Parse text in a string

  • I have a column with these values

    The Website is mysite1.com because it is my site.

    The Website is hissite2.com because it is his site.

    The Website is yoursite3.com because it is your site.

    The Website is mysite4.com because it isn't my site.

    The Website is hersite5.com because this is her site.

    How do I extract only website name

    mysite1.com

    hissite2.com

    yoursite3.com

    mysite4.com

    hersite5.com

    Logically I should be able to capture text between 'The Website is ' and ' because'. I know its possible using substring functions but I couldn't figure out. Any help?

  • Like this:

    DECLARE @test-2 TABLE (RowID INT IDENTITY,

    Col1 varchar(100));

    INSERT INTO @test-2

    SELECT 'The Website is mysite1.com because it is my site.' UNION ALL

    SELECT 'The Website is hissite2.com because it is his site.' UNION ALL

    SELECT 'The Website is yoursite3.com because it is your site.' UNION ALL

    SELECT 'The Website is mysite4.com because it isn''t my site.' UNION ALL

    SELECT 'The Website is hersite5.com because this is her site.';

    SELECT RowID,

    Substring(Col1, t2.Pos+3, t3.Pos-t2.Pos-4)

    FROM @test-2 t

    CROSS APPLY(select Pos = CharIndex('is', t.Col1)) t2

    CROSS APPLY(select Pos = CharIndex('because', t.Col1)) t3;

    Wayne
    Microsoft Certified Master: SQL Server 2008
    Author - SQL Server T-SQL Recipes


    If you can't explain to another person how the code that you're copying from the internet works, then DON'T USE IT on a production system! After all, you will be the one supporting it!
    Links:
    For better assistance in answering your questions
    Performance Problems
    Common date/time routines
    Understanding and Using APPLY Part 1 & Part 2

  • Its Perfect.. 🙂

  • Black Mamba (12/3/2010)


    Its Perfect.. 🙂

    True enough. Wayne does a great job on these types of things. The real question here is, have you studied the code to know what's going on well enough to be able to apply it to other situations? That's the important part.

    --Jeff Moden


    RBAR is pronounced "ree-bar" and is a "Modenism" for Row-By-Agonizing-Row.
    First step towards the paradigm shift of writing Set Based code:
    ________Stop thinking about what you want to do to a ROW... think, instead, of what you want to do to a COLUMN.

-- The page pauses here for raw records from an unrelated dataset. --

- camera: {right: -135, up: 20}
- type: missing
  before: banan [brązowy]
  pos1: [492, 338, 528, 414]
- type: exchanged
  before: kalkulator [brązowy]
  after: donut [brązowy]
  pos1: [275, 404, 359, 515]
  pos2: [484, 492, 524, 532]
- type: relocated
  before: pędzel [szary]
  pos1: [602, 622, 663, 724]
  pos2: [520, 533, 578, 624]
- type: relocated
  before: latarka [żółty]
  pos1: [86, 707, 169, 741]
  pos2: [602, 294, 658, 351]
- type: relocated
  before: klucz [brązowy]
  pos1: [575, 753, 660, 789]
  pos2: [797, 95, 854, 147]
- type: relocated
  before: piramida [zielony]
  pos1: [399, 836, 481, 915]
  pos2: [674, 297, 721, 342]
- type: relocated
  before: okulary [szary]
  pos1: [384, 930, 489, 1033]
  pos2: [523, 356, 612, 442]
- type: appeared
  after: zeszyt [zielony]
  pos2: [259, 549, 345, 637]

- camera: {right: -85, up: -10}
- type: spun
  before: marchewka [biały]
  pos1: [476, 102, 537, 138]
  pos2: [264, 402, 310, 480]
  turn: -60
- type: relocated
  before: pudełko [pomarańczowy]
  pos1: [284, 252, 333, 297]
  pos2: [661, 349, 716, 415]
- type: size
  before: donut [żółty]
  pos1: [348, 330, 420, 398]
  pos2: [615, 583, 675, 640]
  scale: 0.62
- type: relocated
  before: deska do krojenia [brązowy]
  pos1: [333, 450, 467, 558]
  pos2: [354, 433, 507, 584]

    Change is inevitable... Change for the better is not.


    Helpful Links:
    How to post code problems
    How to Post Performance Problems
    Create a Tally Function (fnTally)

  • I think you can do that more easily, like so:

    SELECT SUBSTRING(col1, (CHARINDEX('Website is', col1) + 11),

    CHARINDEX(' because', col1, (CHARINDEX('Website is', col1) + 11)) -

    (CHARINDEX('Website is', col1) + 11))

    FROM @test-2

    WHERE col1 LIKE '%Website is%because%'

    SQL DBA,SQL Server MVP(07, 08, 09) A socialist is someone who will give you the shirt off *someone else's* back.

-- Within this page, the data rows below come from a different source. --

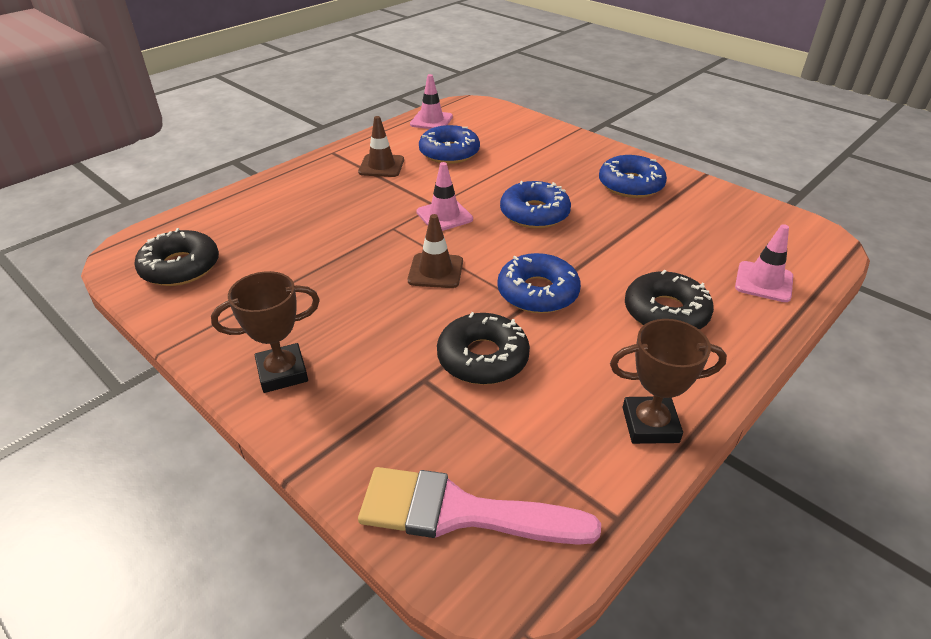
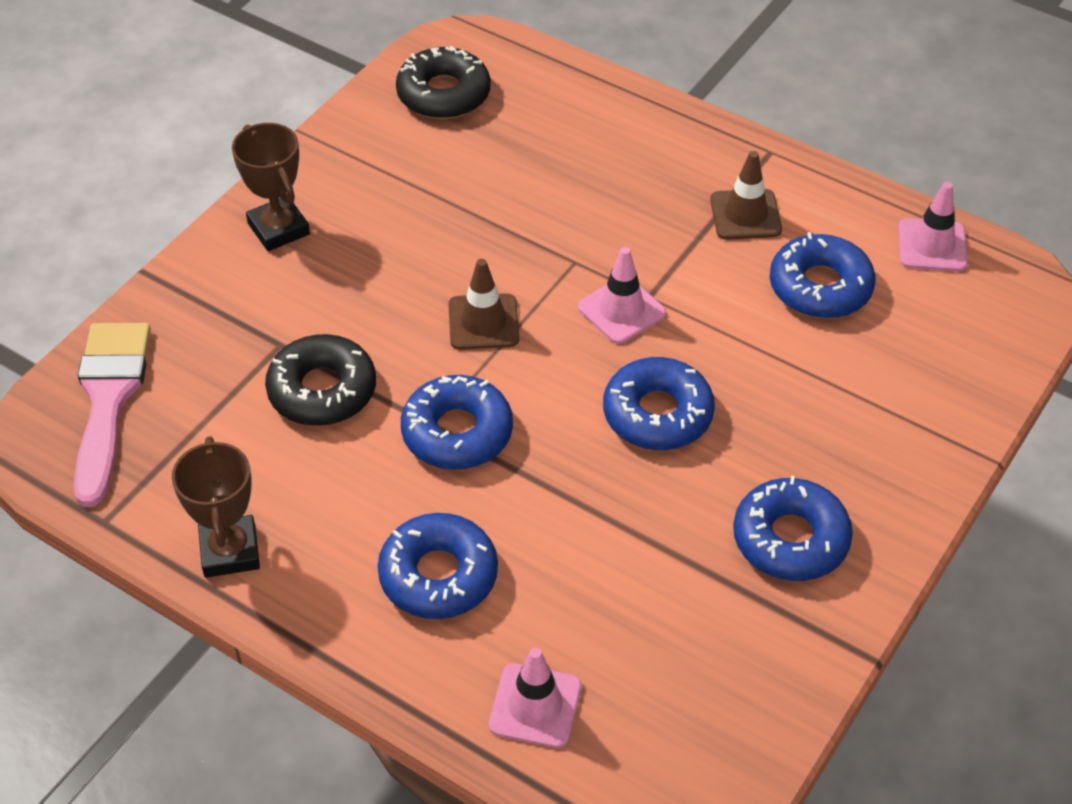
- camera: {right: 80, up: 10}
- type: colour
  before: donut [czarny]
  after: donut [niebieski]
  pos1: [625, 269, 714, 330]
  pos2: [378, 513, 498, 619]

  • Thank you. Much easier now... 🙂

  • ScottPletcher (12/6/2010)


    I think you can do that more easily, like so:

    SELECT SUBSTRING(col1, (CHARINDEX('Website is', col1) + 11),

    CHARINDEX(' because', col1, (CHARINDEX('Website is', col1) + 11)) -

    (CHARINDEX('Website is', col1) + 11))

    FROM @test-2

    WHERE col1 LIKE '%Website is%because%'

    I don't know... you have 4 instances of CHARINDEX vs just 2. The question I would have is which performs better on a couple of thousand rows?

    --Jeff Moden


    RBAR is pronounced "ree-bar" and is a "Modenism" for Row-By-Agonizing-Row.
    First step towards the paradigm shift of writing Set Based code:
    ________Stop thinking about what you want to do to a ROW... think, instead, of what you want to do to a COLUMN.

    Change is inevitable... Change for the better is not.


    Helpful Links:
    How to post code problems
    How to Post Performance Problems
    Create a Tally Function (fnTally)

  • The second one works better for me..

  • Black Mamba (12/6/2010)


    The second one works better for me..

    That's cool. What do you mean "better", though?

    --Jeff Moden


    RBAR is pronounced "ree-bar" and is a "Modenism" for Row-By-Agonizing-Row.
    First step towards the paradigm shift of writing Set Based code:
    ________Stop thinking about what you want to do to a ROW... think, instead, of what you want to do to a COLUMN.

    Change is inevitable... Change for the better is not.


    Helpful Links:
    How to post code problems
    How to Post Performance Problems
    Create a Tally Function (fnTally)

  • Unless you can guarantee the data will be in that format, I would personally be looking for a valid web site address.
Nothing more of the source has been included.